Thanks, John, and good morning everyone. Given my AGM presentation yesterday, I'm going to summarize our first-quarter results, in particular, try to provide some additional color rather than just repeating yesterday's presentation. So with that, let's begin on slide 4, which recaps the financial results released yesterday.

TELUS's first-quarter results were simply outstanding -- would be fair to say. Consolidated revenue was up nearly 10%, notably driven by revenue growth in both wireless and wireline. Revenue strength across both segments and continued expense control led to an outstanding 19% growth in consolidated EBITDA. Reported EPS rose by 139% in part due to a $0.15 per share positive impact from a tax settlement, and I will return to that topic in a few moments.
TELUS again delivered strong free cash flow with a 28% increase over last year. And it should be noted that there are a number of non-recurring or unusual items in the quarter, and I will try to elaborate on them as we go through this presentation.

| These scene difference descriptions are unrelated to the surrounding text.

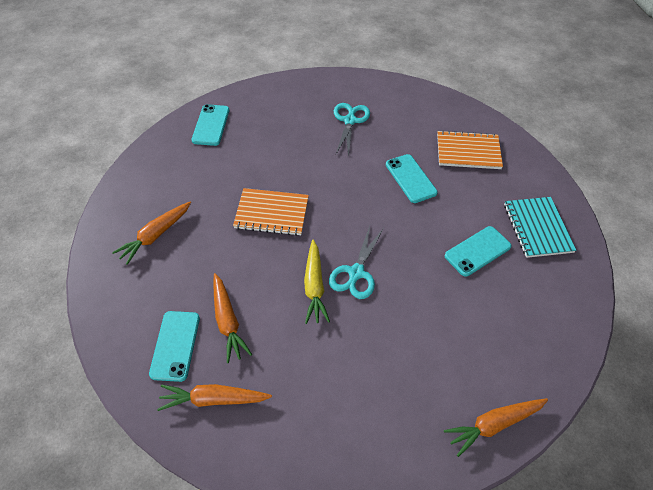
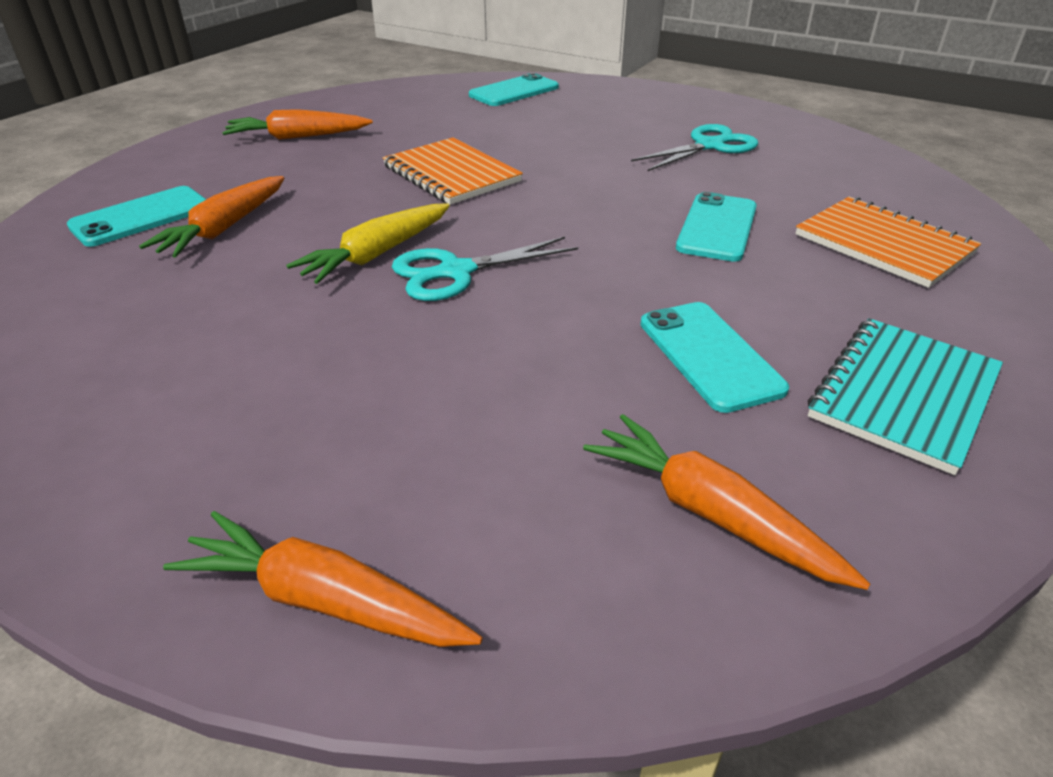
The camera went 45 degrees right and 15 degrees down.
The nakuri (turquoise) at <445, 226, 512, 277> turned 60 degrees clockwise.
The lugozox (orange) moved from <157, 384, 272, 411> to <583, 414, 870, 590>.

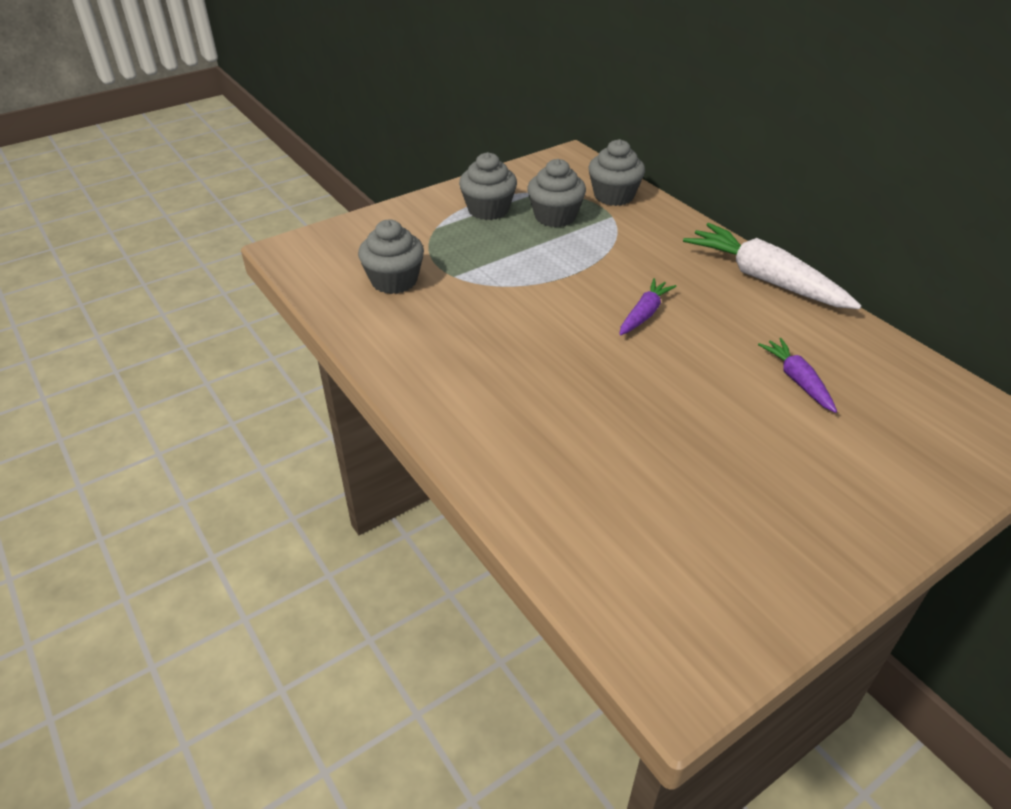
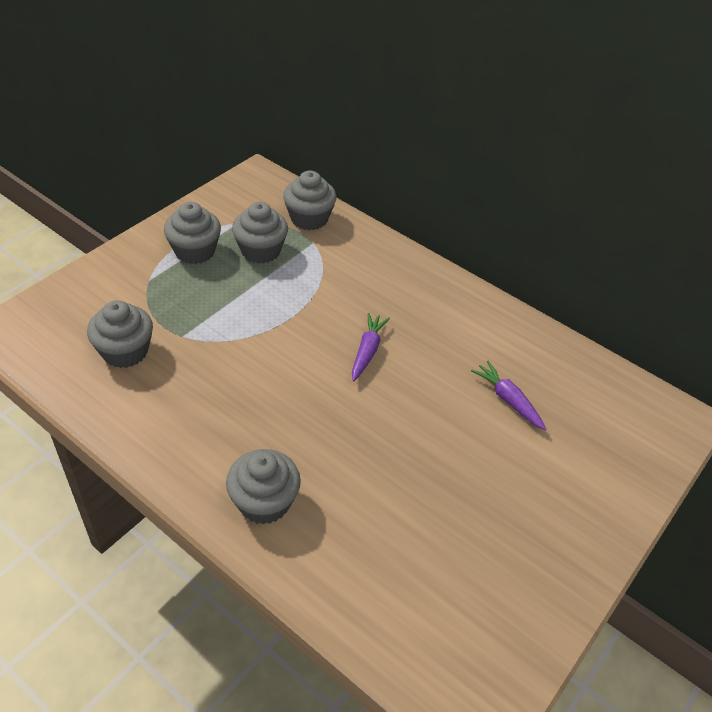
The camera went 20 degrees left and 5 degrees up.
The lugozox (white) at <683, 223, 861, 309> disappeared.
The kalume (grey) at <226, 449, 301, 525> appeared.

Turning to slide 5. Firstly, TELUS benefited from the settlement of tax matters in the first quarter, which led to a favorable impact of $54 million in net income or about $0.15 per share. This reflects a change in tax estimates for available temporary differences, a tax rate differential on consequential adjustments from the favorable reassessment of prior year's tax issues and related interest income. The majority of these positive adjustments relate to the termination of payments to Verizon as a result of the restructuring of a former Verizon relationship agreement. Please note that in the corresponding period last year, TELUS also had favorable tax settlements totaling about $0.04 per share.

Turning to slide 6. Secondly, there were regulatory decisions during the quarter that impacted financial results. Given the past conservative -- and as it turns out, appropriate -- accounting treatment adopted by TELUS, I will expect a positive consolidated impact in 2005 as a result of mandated wireline discounts. Mandated CDNS discounts in our ILEC territories are offset by deferral account adjustments recorded in local revenue, which I will detail in a moment. Furthermore, as these discounts are now available to us on leased facilities for both our non-incumbent operations as well as TELUS Mobility, we anticipate a net favorable impact on EBITDA of about $25 million in 2005. Of this amount, approximately $18 million is expected in the communications segment and $7 million in TELUS Mobility. The positive impact for the CDNS decision to EBITDA in Q1 '05 was $5 million.
Separately, TELUS Québec benefits from the finalization of the subsidy requirement for high-cost serving areas in its eastern Québec territory. The positive impact EBITDA for TELUS Québec and therefore in our communications segment is about $10 million in 2005.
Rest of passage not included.